今の状態で戦うことになれば一蹴されてしまうだろうと、竜胆たちは考えていた。
「我らの負けだ、異世界の者たちよ」
だが、巨躯のエルフは竜胆たちへ視線を送ると、すぐに敗北を認めた。
その行動に竜胆たちは呆気に取られ、これが本音なのか、それとも油断を誘う罠なのかを勘ぐってしまう。

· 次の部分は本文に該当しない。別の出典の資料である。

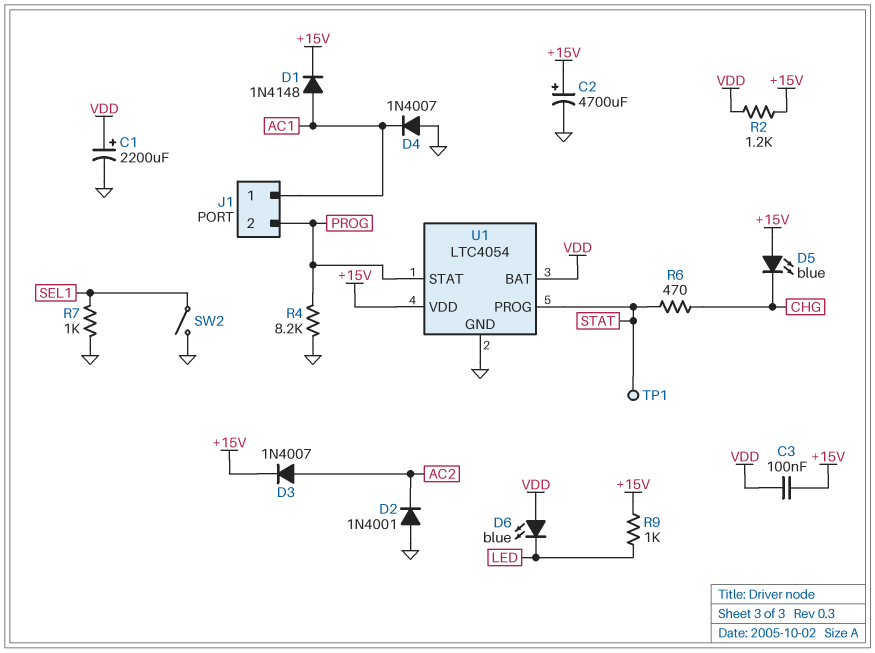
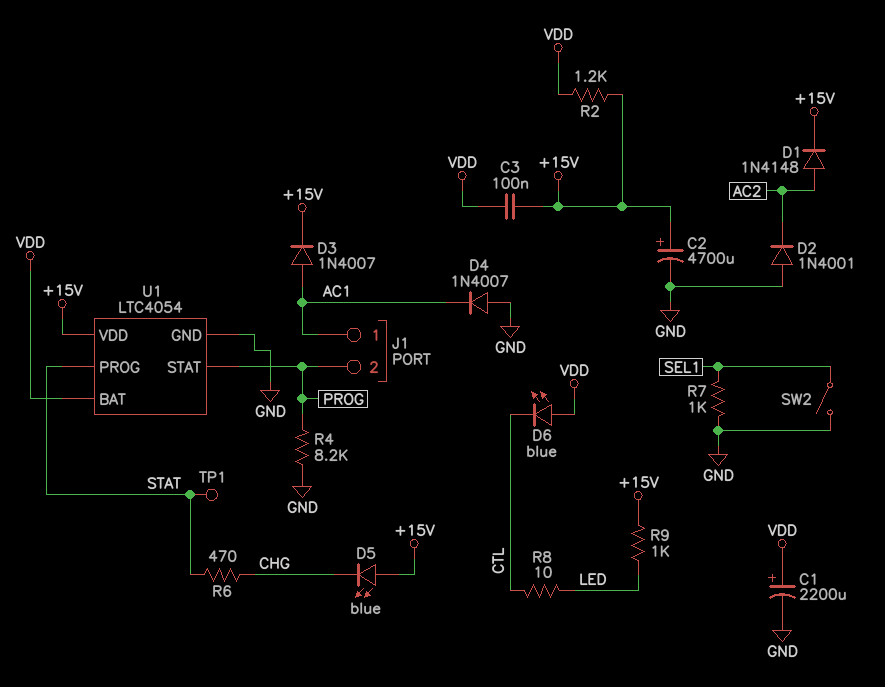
D1: diode 1N4148 (A AC1, K +15V) -> diode 1N4148 (A AC2, K +15V)
D3: diode 1N4007 (A AC2, K +15V) -> diode 1N4007 (A AC1, K +15V)
D6: LED blue (A VDD, K LED) -> LED blue (A VDD, K CTL)
R8: none -> 10 (CTL, LED)

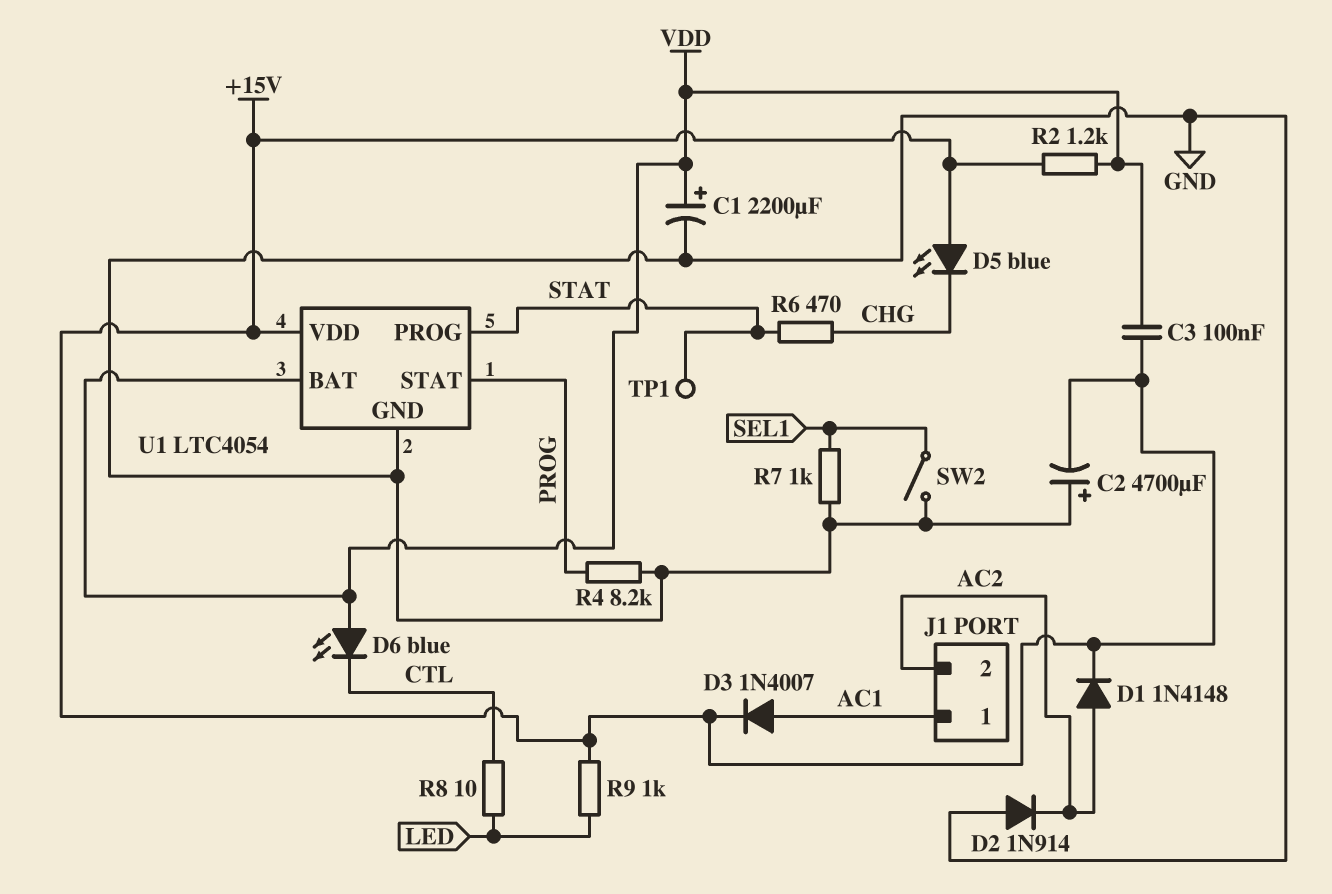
C2: 4700uF (plus +15V, minus GND) -> 4700uF (plus GND, minus +15V)
D2: diode 1N4001 (A GND, K AC2) -> diode 1N914 (A GND, K AC2)
D4: diode 1N4007 (A GND, K AC1) -> none
J1 pin 2: PROG -> AC2

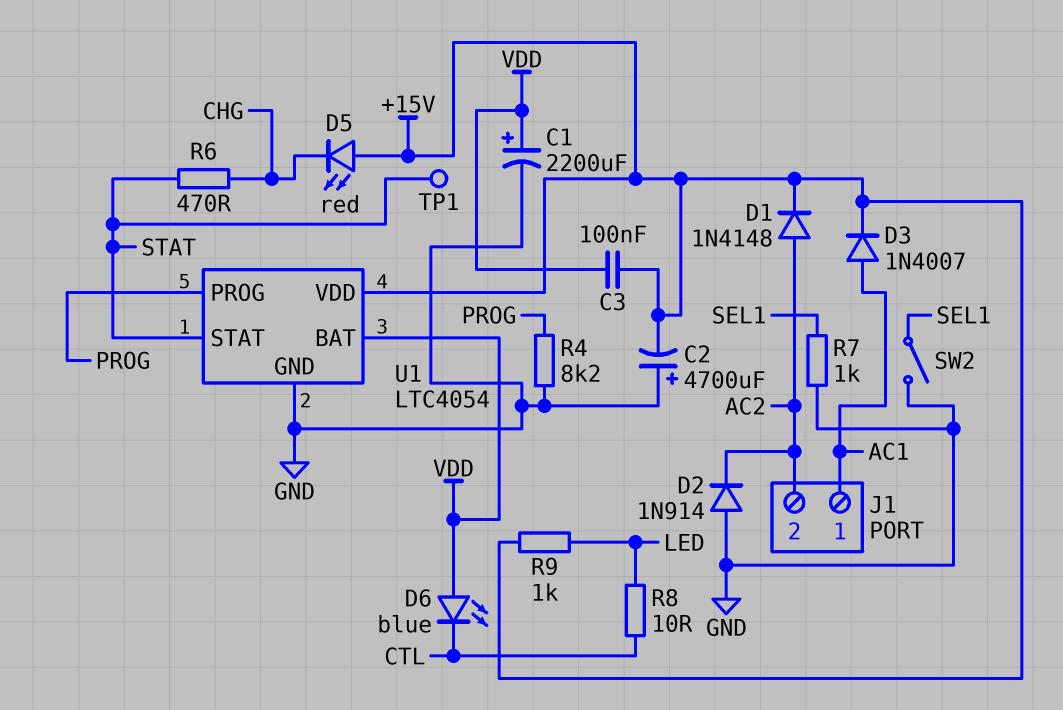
D5: LED blue (A +15V, K CHG) -> LED red (A +15V, K CHG)
R2: 1.2k (+15V, VDD) -> none
U1 pin PROG: STAT -> PROG
U1 pin STAT: PROG -> STAT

「……まあ、そう簡単には信じられんだろうな。だが、負けは負けよ。陛下が宣言したことに、我らが逆らうわけにはいかんからな」
巨躯のエルフはそう口にしながら小さく息を吐いた。
『そ、そんな! あなた様ならゴミどもを倒せます! お願いいたします、エルドラン様! ゴミどもに死の鉄槌を――』
「陛下のお言葉に逆らうというのか!」
『ひいいぃぃっ!? いえ、そんなことはぁ……』
エルドランと呼ばれた巨躯のエルフの怒声に、口上者は小声になって否定する。
「……はぁ、すまんな」
「いや、別に謝る必要はないだろう」
「……この通路の先に、我らが国の宝物庫がある。そこからそれぞれが一つ、アイテムを持っていくがいい」
エルドランはため息交じりに謝罪すると、そのまま一歩横に移動して通路を示した。
「宝物庫? アイテム? ……異世界の核があるんじゃないのか?」
竜胆がそう呟くと、横から恭介が説明してくれる。
「コロッセオの場合、主に宝物庫からレアアイテムを獲得して終わることが多いんだ」
「そうなのか?」
「うん。おそらくだけど、この世界にはきちんとした生態系が形成されていて、僕たちの世界と同じで、核というものが存在しないんじゃないかな?」
恭介の説明を聞き、竜胆は感心しながら頷いた。
「確かに俺たちの世界にも核なんて存在しないよな」
「まあ、僕たちが知らないだけかもしれないけど、分からないことを考えても仕方がないからね」
「それよりもですよ、竜胆さん! 宝物庫ってことは、あるかもしれませんよ!」
「あるかも? ……そうか、エリクサーか!」
最後に彩音が嬉しそうに声をあげると、竜胆もエリクサーが手に入る可能性が高まったことに気がついた。
「……本当にこの先へ進んでいいんだな?」
「もちろんだ。エルフの矜持を傷つけるような真似はしない」
「……分かった」
こうして竜胆たちはエルドランの横を抜け、彼が出てきた通路を進み始めた。